Clouds of gas and dust as well as new star formation are typically seen in which of the following galaxy types? (Choose all that apply.) a) irregular b) elliptical c) spiral
a) irregular c) spiral (We usually see evidence of massive young stars and new star formation associated with clouds of gas and dust.)
Assuming that the bright core of M87 is powered by a supermassive black hole, which of the following best describes the source of energy that makes the core appear so bright? a) The black hole emits intense light as its huge mass is squeezed to infinite density at the black hole's singularity. b) Gravitational potential energy is converted to thermal energy as matter from the surrounding gas disk spirals into the central black hole. c) The immense gravitational force exerted by the central black hole in M87 triggers nearby stars to explode as supernovae. d) Gas and dust clouds form stars at a rapid rate due to forces from the central black hole in M87.

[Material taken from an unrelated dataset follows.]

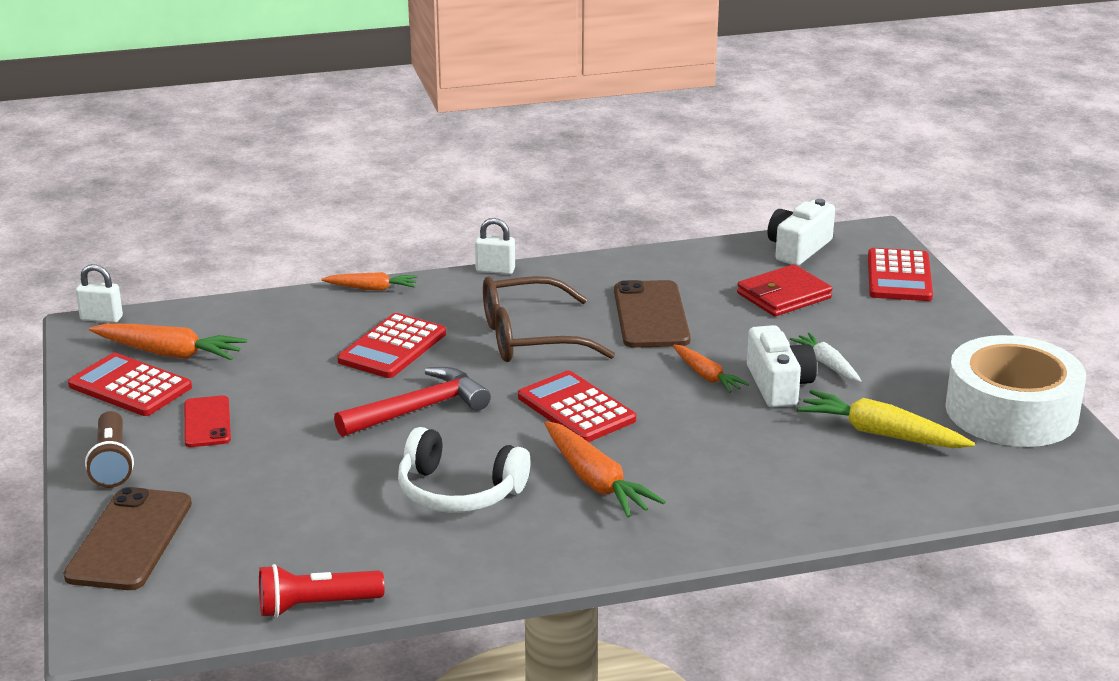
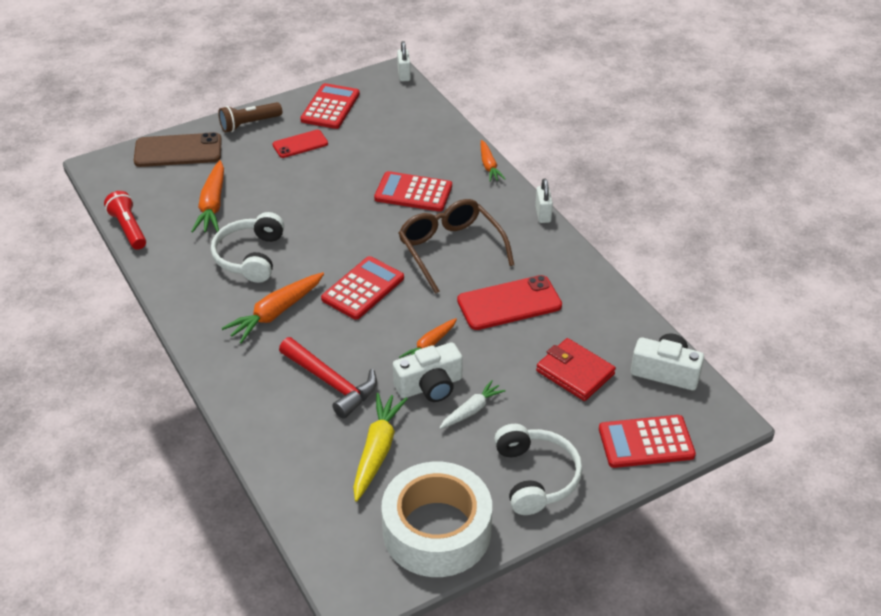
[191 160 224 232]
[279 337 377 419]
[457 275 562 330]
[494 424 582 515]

b) Gravitational potential energy is converted to thermal energy as matter from the surrounding gas disk spirals into the central black hole. (The black hole itself does not emit any light. Rather, the bright light comes from hot gas surrounding the black hole. This gas becomes hot in the process of falling toward the black hole because a large fraction (up to 40%) of its gravitational potential energy is converted into thermal energy (through friction in the disk) as it falls inward. Most of this energy is ultimately radiated away as light, explaining why the central region is so bright.)